Deliver a carefully sequenced and coherent curriculum, by:

  • Identifying essential concepts, knowledge, skills and principles of the subject and providing opportunity for all pupils to learn and master these critical components.
  • Ensuring pupils’ thinking is focused on key ideas within the subject.
  • Working with experienced colleagues to accumulate and refine a collection of powerful analogies, illustrations, examples, explanations and demonstrations.
  • Using resources and materials aligned with the school curriculum (e.g. textbooks or shared resources designed by experienced colleagues that carefully sequence content).
  • Being aware of common misconceptions and discussing with
    experienced colleagues how to help pupils master important concepts.

Support pupils to build increasingly complex mental models, by:

  • Discussing and analysing with expert colleagues the rationale for curriculum choices, the process for arriving at current curriculum choices and how the school’s curriculum materials inform lesson preparation.
  • Balancing exposition, repetition, practice of critical skills and knowledge.
  • Revisiting the big ideas of the subject over time and teaching key concepts through a range of examples.
  • Drawing explicit links between new content and the core concepts and principles in the subject.

Develop fluency, by:

  • Providing tasks that support pupils to learn key ideas securely (e.g. quizzing pupils so they develop fluency with times tables).
  • Using retrieval and spaced practice to build automatic recall and application of key knowledge.

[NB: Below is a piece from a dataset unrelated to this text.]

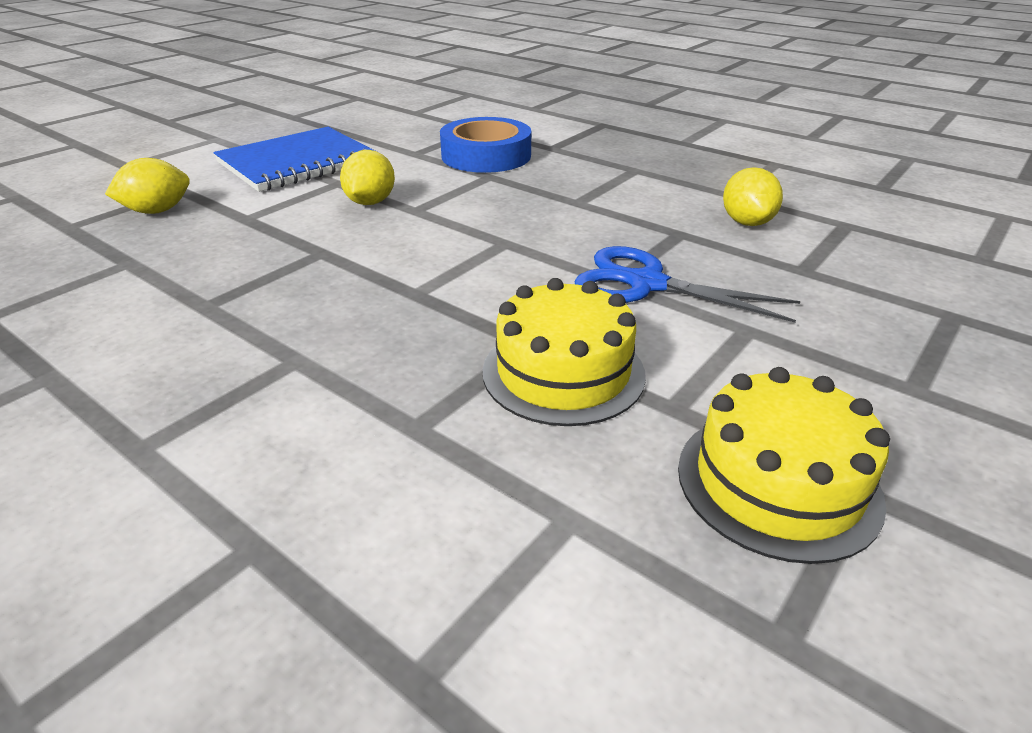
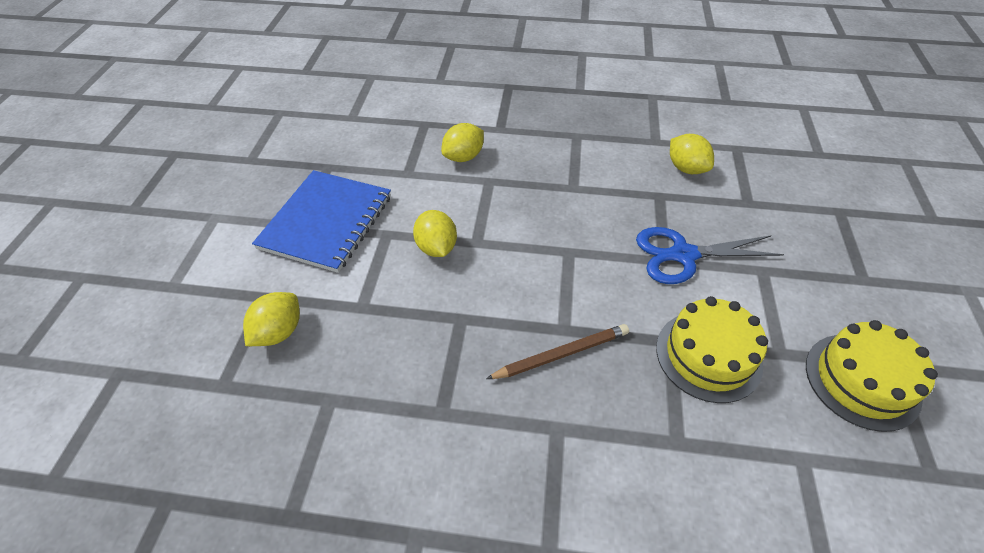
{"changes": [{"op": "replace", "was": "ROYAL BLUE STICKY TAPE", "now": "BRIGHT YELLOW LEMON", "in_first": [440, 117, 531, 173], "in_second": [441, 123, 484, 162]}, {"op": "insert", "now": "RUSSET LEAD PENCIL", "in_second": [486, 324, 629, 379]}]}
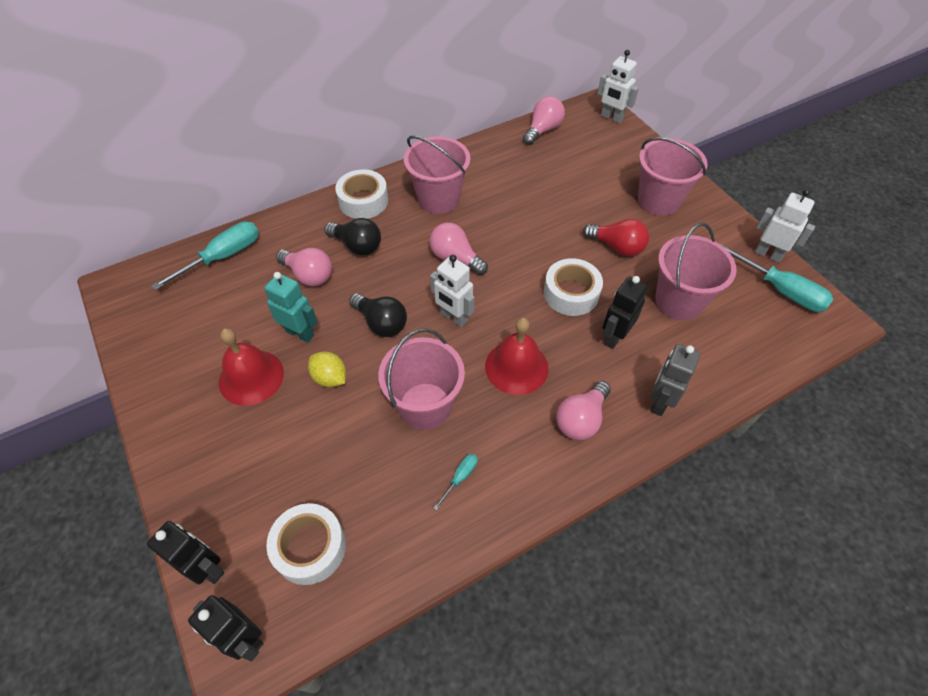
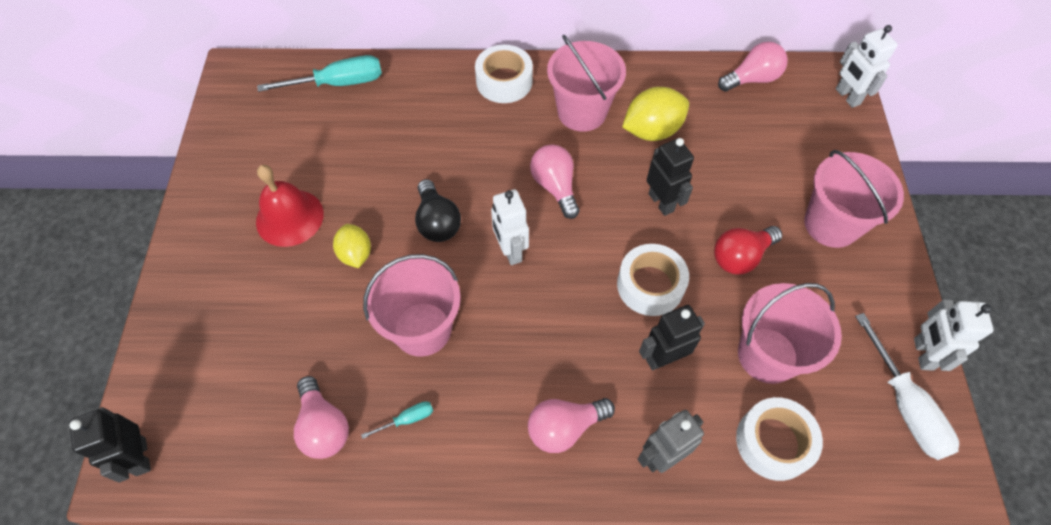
{"changes": [{"op": "rotate", "was": "PURE WHITE ROBOT", "in_first": [755, 189, 815, 263], "in_second": [914, 300, 994, 371], "clockwise": -150}, {"op": "delete", "was": "BLACK BULB", "in_first": [324, 218, 381, 256]}, {"op": "rotate", "was": "CRIMSON BULB", "in_first": [583, 219, 649, 256], "in_second": [714, 226, 782, 274], "clockwise": 90}, {"op": "recolor", "was": "AQUA FLAT SCREWDRIVER", "now": "PURE WHITE FLAT SCREWDRIVER", "in_first": [720, 244, 833, 312], "in_second": [855, 313, 959, 460]}, {"op": "move", "was": "ROSY BULB", "in_first": [276, 248, 332, 286], "in_second": [294, 376, 349, 459]}, {"op": "delete", "was": "AQUA ROBOT", "in_first": [264, 272, 318, 343]}, {"op": "delete", "was": "CRIMSON SCHOOL BELL", "in_first": [485, 318, 549, 395]}, {"op": "move", "was": "PURE WHITE STICKY TAPE", "in_first": [266, 503, 346, 585], "in_second": [736, 397, 823, 481]}, {"op": "move", "was": "BLACK ROBOT", "in_first": [147, 521, 224, 584], "in_second": [647, 138, 694, 216]}, {"op": "insert", "now": "BRIGHT YELLOW LEMON", "in_second": [622, 87, 689, 141]}]}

Help pupils apply knowledge and skills to other contexts, by:

  • Ensuring pupils have relevant domain-specific knowledge, especially when being asked to think critically within a subject.
  • Interleaving concrete and abstract examples, slowly withdrawing concrete examples and drawing attention to the underlying structure of problems.

Develop pupils’ literacy, by:

  • Demonstrating a clear understanding of systematic synthetic phonics, and the necessary prerequisite knowledge, particularly if teaching early reading and spelling.
  • Supporting younger pupils, especially those with reading difficulties, to become fluent readers by building automatic and accurate decoding with various texts and repeated reading of texts with modelling and feedback.
  • Teaching unfamiliar vocabulary explicitly and planning for pupils to be repeatedly exposed to high-utility and high-frequency vocabulary in what is taught.
  • Modelling strategies that encourage active comprehension by asking questions, making predictions, and summarising when reading.
  • Promoting reading for pleasure (e.g. by using a range of whole class reading approaches and regularly reading high-quality texts to children).
  • Teaching, modelling, and requiring high quality oral language, sometimes known as oracy, recognising that spoken language underpins the development of reading and writing (e.g. where appropriate, develop pupils’ responses to questions into full sentences).
  • Teaching different forms of writing by modelling planning, drafting and editing.
  • Supporting younger pupils to become fluent writers through explicit teaching and practice of spelling and handwriting, with modelling and feedback, such as addressing both the process and product of letter formation when developing pupils’ handwriting.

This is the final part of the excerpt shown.